2morrow running

Enjoying the freeness of writing, tonight.  Sipping a forgotten ’09 blend from winery.  Again, no visit to wines today.  And you know what.. I’m not planning ANYTHING, anymore.  Taking life’s whole as it to me comes.  What I hope to do tomorrow, taste my wines, both barrels.  But if I don’t, then I don’t.  Wrote quite a bit in little pages today, for ‘name tag’ piece.  A little folded from wines tonight, but I’m writing onward.  Tomorrow morning, running.  I better, I swear.  No, there’s no choice– I’m running.  Driving to Annadel, then launching from parking lot, as Carmen and I have.  Our race, 9/8, 9 days away, counting today.  Should probably sever vino ties, till after event.  Looking back at glass, just one sip more.  “Why don’t you just sill it out, then, if you don’t want to sip more?” Well, ‘cause I have more respect for the wine than that, to just dump it out.  And that’s what “the industry” forgets.. the WINE.

Want to fly, like Dad.  Be in sky.  What if I did something utterly away from character.. research aviation, make that new passion.  Not that it would be such a stretch, as I’ve always respected what Dad can do, has done for a living to provide everything our family has had.  Just that I’ve never pursued it.  I’ve thought about it, but never acted.  What I’d see from sky.. views no one else can see.. not if they can’t fly, like me.  But that wouldn’t be my motivation.  I just want to be in sky.  With clouds, above terroir.

Tired.  Can’t wait for run tomorrow.  Know I say I’m tired a lot.  But I work, a lot.  And I’m tired.  But I’m ready for run, tomorrow.  Think I’ll make Self a decaf.  Ooo, that sounds good.

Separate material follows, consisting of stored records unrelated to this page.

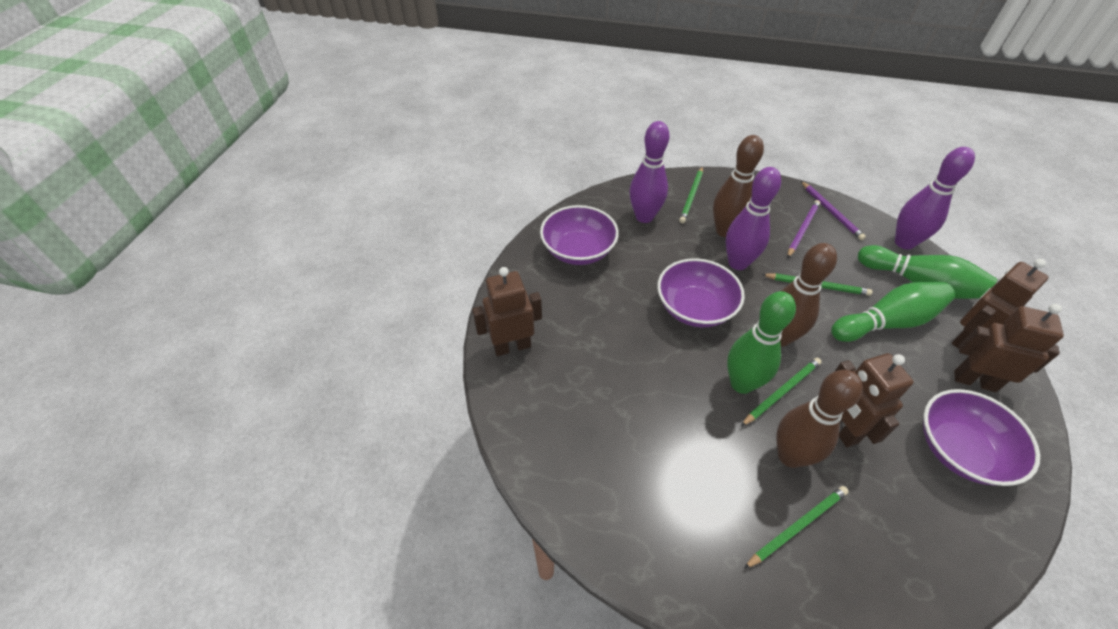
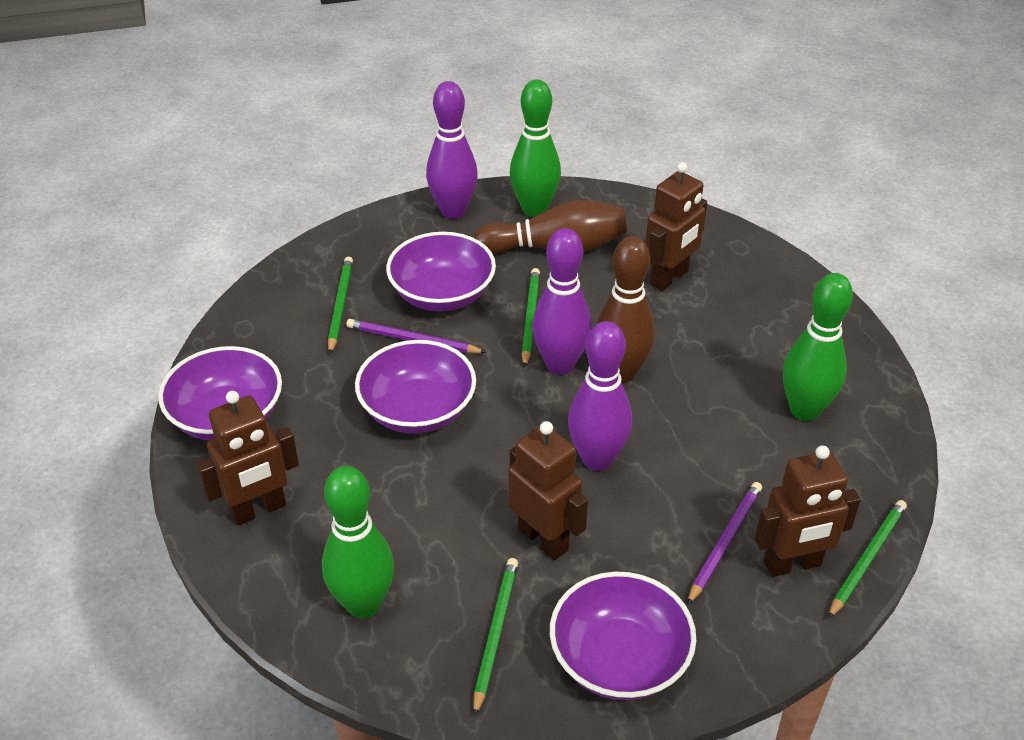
brown bowling pin: 3 -> 2
purple bowl: 3 -> 4

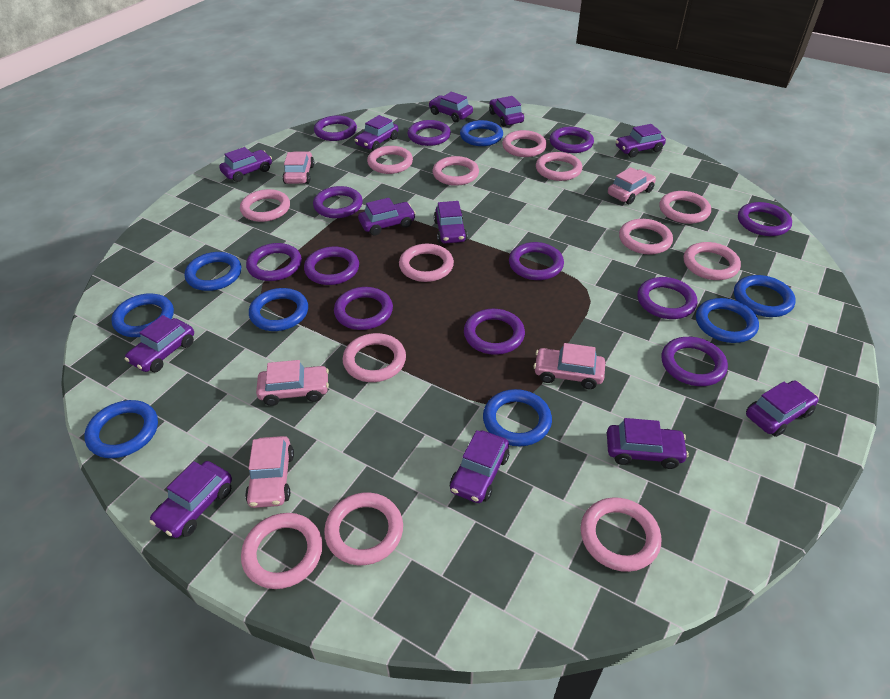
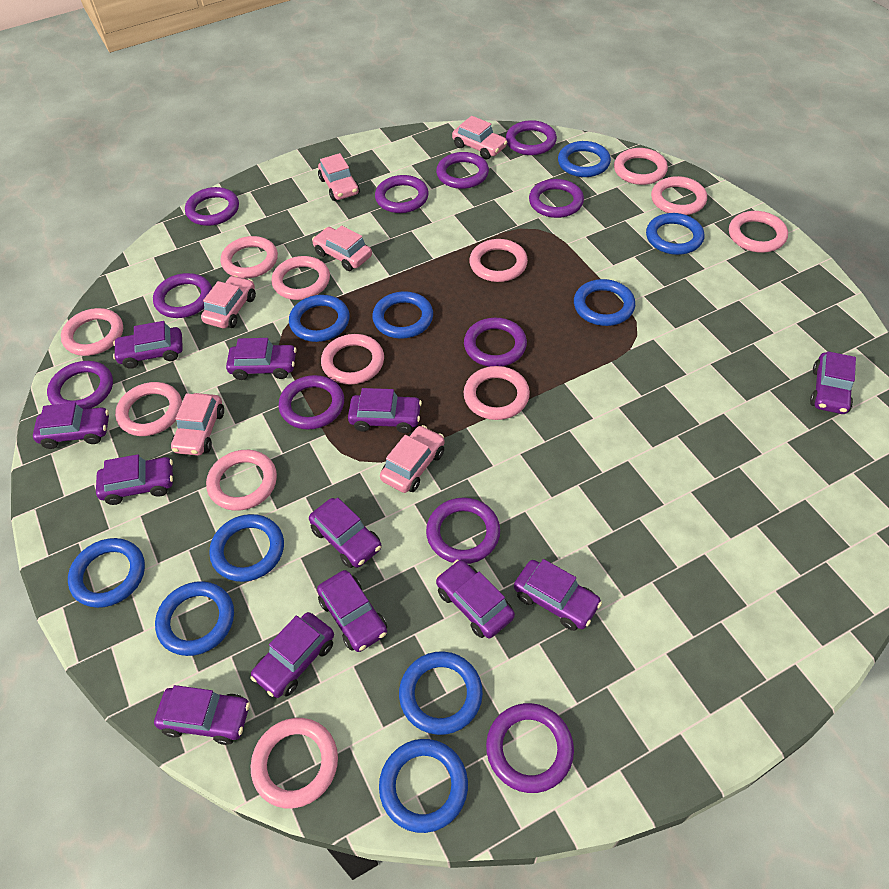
blue ring: 8 -> 10
pink car: 5 -> 6
pink ring: 13 -> 12
purple ring: 12 -> 11

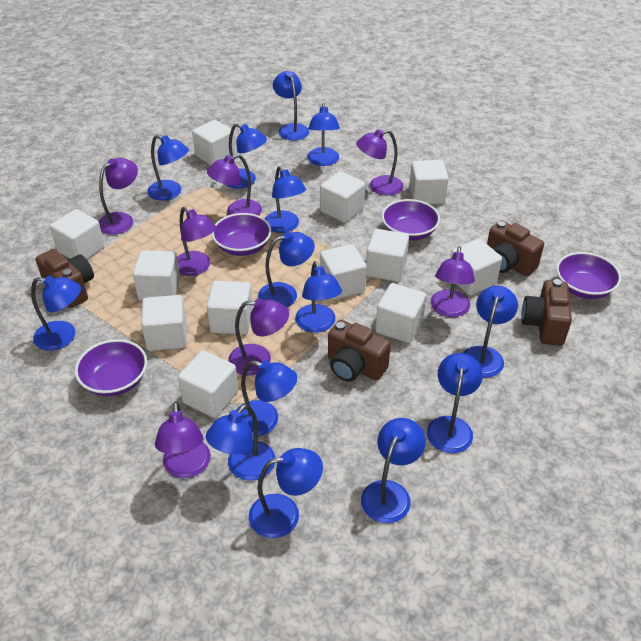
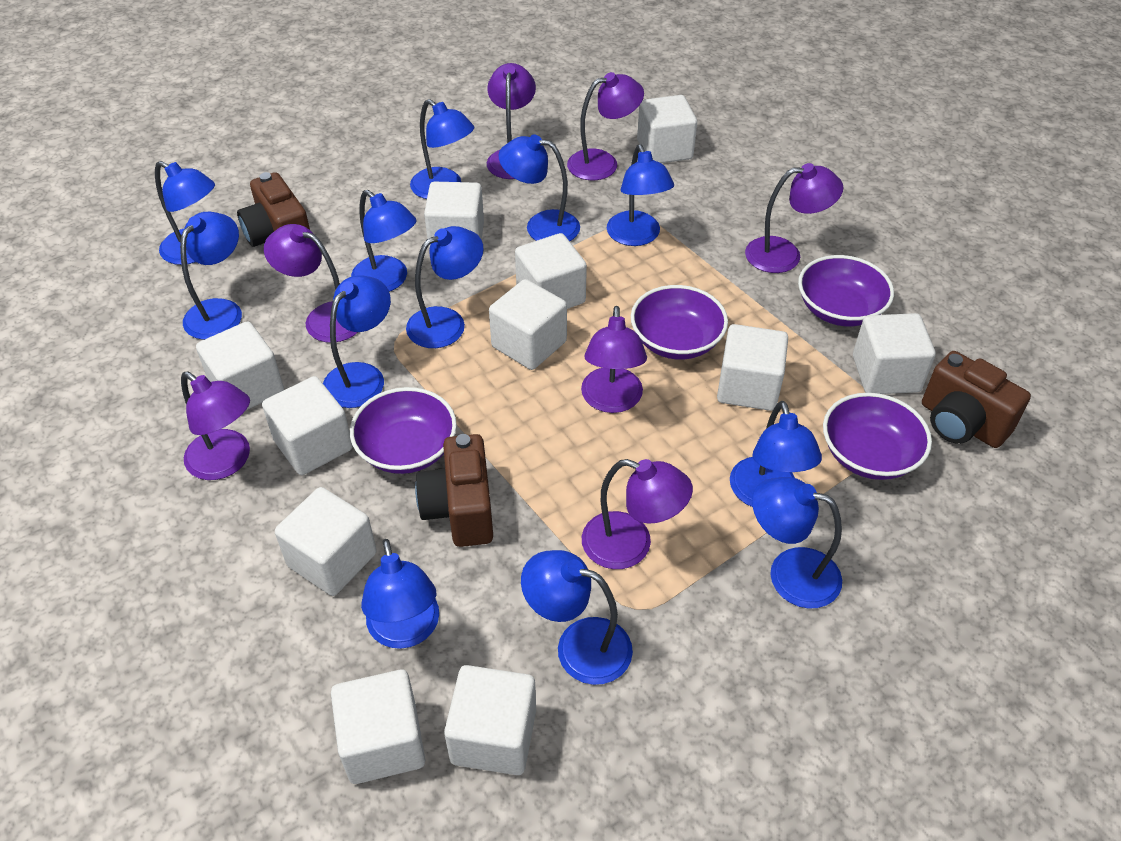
blue lamp: 14 -> 12
brown camera: 4 -> 3
white cube: 12 -> 11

11:08pm.  Decaf at left, here on couch.  Ready for run, tomorrow.  My only focus at this point.  Writing ‘cause I feel I have to.  What if I

took the rest

of the

night

off?

Rushing to expel the blend’s brightness from my streaming.  Thank the Craft for this decaf…

9/1/13.  No run.  Disgusted.  Sipping coffee.  Just started, but feeling unusually anxious this A.M.  Like there’s more for me to do than’s known.  Hopefully it wears off.  Need more coffee.  Only known solution, present.  Cloud cover, only, from what I can see through blinds.  Possible rain they said, the weather idiots, before heat’s wave next week.  Going to document the day obnoxiously, focusing on single objects, symbols..  yesterday’s:  the corkscrew, or “wine key” [phrase I hate.. sounds so marketing-y].

Imaging Self in Paris.  Returning to my studies, today, with oddly impassioned force.. Qu’est-ce qui doit être fait.

Just need to cook the

staleness away.

Need quiet to work–

My Room.  My office–

Think I like the word Studio

better.

8am.  To get ready for work.  What if I was preparing for day in my office?  Would I see day same?  Of course not.  But that’s what I want to see.. what I haven’t seen.  Soon, I know.